State ballot initiative rights will be a long, complex fight
Published 4:19 pm Wednesday, January 31, 2024
By Sid Salter
Columnist
Once again, the issue of whether Mississippi voters should have the very straightforward power
to bypass the Mississippi Legislature and propose changes to state statutes or the state
Constitution of 1890 is front and center.
This is a fight for lawmaking power that has ebbed and flowed through the Legislature and the
state courts for over a century. The Legislature adopted an earlier initiative process in 1914. The
state Supreme Court upheld it in 1917 but reversed that ruling five years later in another case.
The high court passed on a chance to undo that ruling in 1991.

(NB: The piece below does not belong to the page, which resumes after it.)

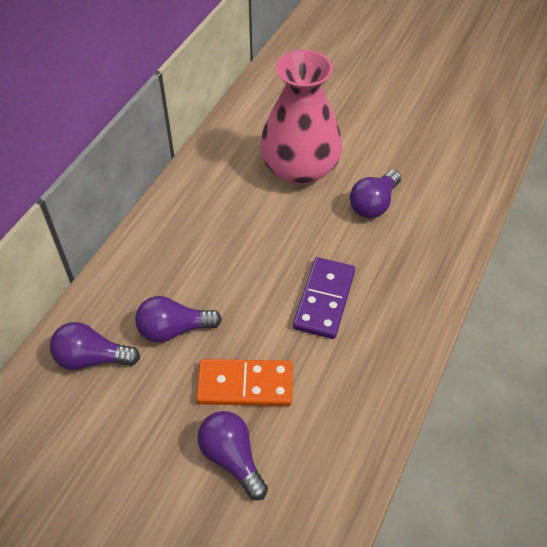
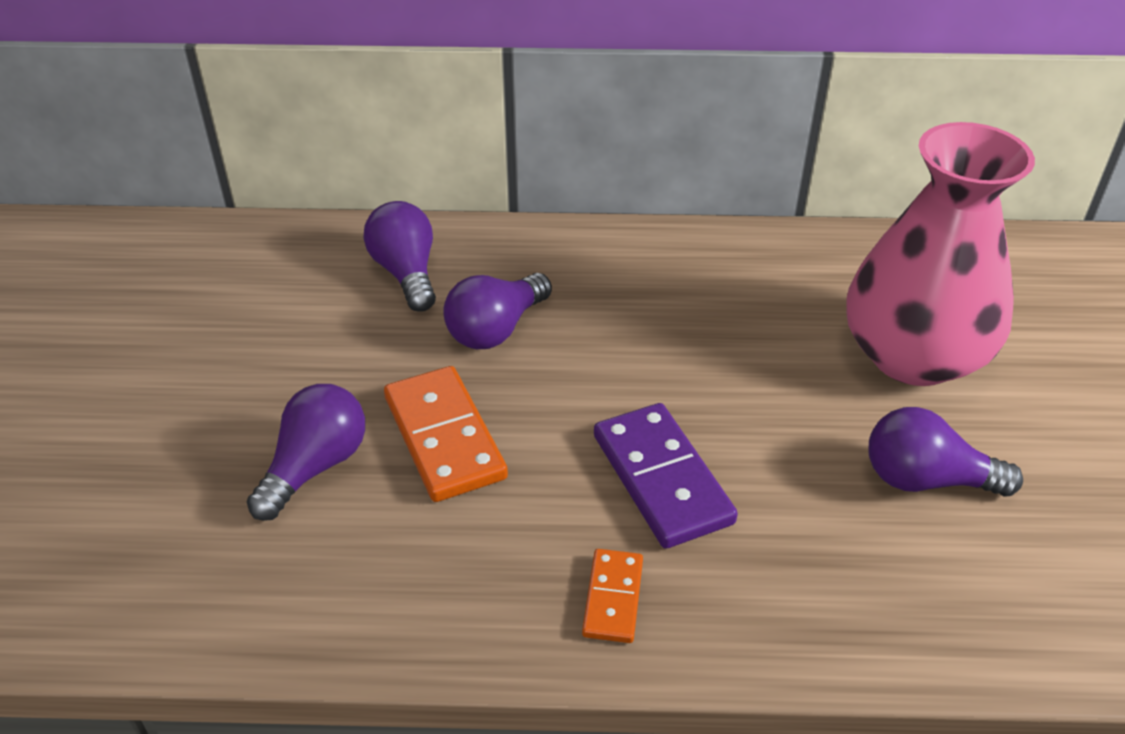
camera: 65 degrees right, 10 degrees down
(174, 329) = (496, 329): purple light bulb -> purple light bulb turned 105 degrees counterclockwise
(324, 300) = (662, 478): purple domino -> purple domino turned 75 degrees clockwise
(385, 350) = (613, 598): none -> orange domino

From 1993 through 2021, Mississippians had the option of taking the power away from the
Legislature and changing the state constitution as they deemed appropriate when the Legislature
refused to act. The process was called initiative and referendum, and it was neither easy nor often
successful. The 1992 initiative process in Mississippi was designed by the Legislature to be
difficult for those citizens who wished to circumvent their power.
The Mississippi House passed House Concurrent Resolution 11 last week by a margin of 80 to
39. It’s the third attempt by the House to restore some form of ballot initiative power to the
voters, albeit a version that affords voters far less power than they had before the state Supreme
Court ruled in 2021 that the state’s 1992 ballot initiative law was rendered “unworkable and
inoperable” by the Legislature’s failure to amend the law to reflect the state’s loss of a
congressional district after the 2000 census.
That legal challenge came after the 2020 elections when Mississippi voters approved a voter
initiative authorizing a medical marijuana program outlined in Initiative 65 over the express
objections of the majority of legislative leaders.
Mississippi voters gave Initiative 65 a 73.7% approval while giving the legislative alternative
Initiative 65A only 26.3% of the vote. The pro-marijuana initiative outpolled Republican
incumbent President Donald Trump by some 20 percentage points with state voters — even
outpolling the state’s 72.98% decision to change the state flag.
State Supreme Court Justice Josiah Coleman wrote of the 1992 ballot initiative law in that
decision: “To work in today’s reality, it will need amending – something that lies beyond the
power of the Supreme Court.” The overall court decision was even more blunt: “The reduction in
Mississippi’s congressional representation renders it unworkable and inoperable on its face.”
But the fatal flaw in the 1992 ballot initiative law was well-known. Succinctly, legislative
inaction on amending the 1992 ballot initiative law killed direct democracy through ballot
initiative in this state, not the high court.
Oversight? Hardly. The Legislature grew increasingly worried about the 1992 ballot initiative
laws after the 2015 elections. Initiative 42 sought to put “adequate and efficient” public school
funding in the state constitution and empower the state’s chancery courts to enforce such
funding. It failed, but by a tight margin.
Initiative 42 not only made it to the ballot, but it also became the defining issue in the 2015
statewide elections. From start to finish, the pro-42 effort was a well-oiled, well-financed
political effort – one that provided a political roadmap to those who could put enough money and
organizational muscle into a ballot initiative to thwart the will of the legislative majority.
So, there wasn’t a lot of legislative weeping when the Supreme Court ruling on the medical
marijuana ballot initiative neutered the entire ballot initiative process. With a Medicaid
expansion initiative and an early voting initiative in the political bullpen both with the ability to
attract both money and organizational prowess, the lines were drawn.
There is sincere renewed sentiment in the Legislature in both houses to restore ballot initiative
rights to state voters. But exactly how those rights are restored – or restricted – is where the
process can derail.
HCR 11 offers a path to ballot initiatives that is again exceedingly difficult. It also contains new
restrictions on the content of initiatives that significantly limit the ability of state voters to have
an impact on substantive issues and protect legislative authority and power.
But given our state’s history on this question and the accompanying national review of ballot
initiative rights in other states – Arizona, Arkansas, Florida, Michigan, Missouri, Ohio, South
Dakota and Utah – it’s not surprising that Mississippi is where we currently are on this issue.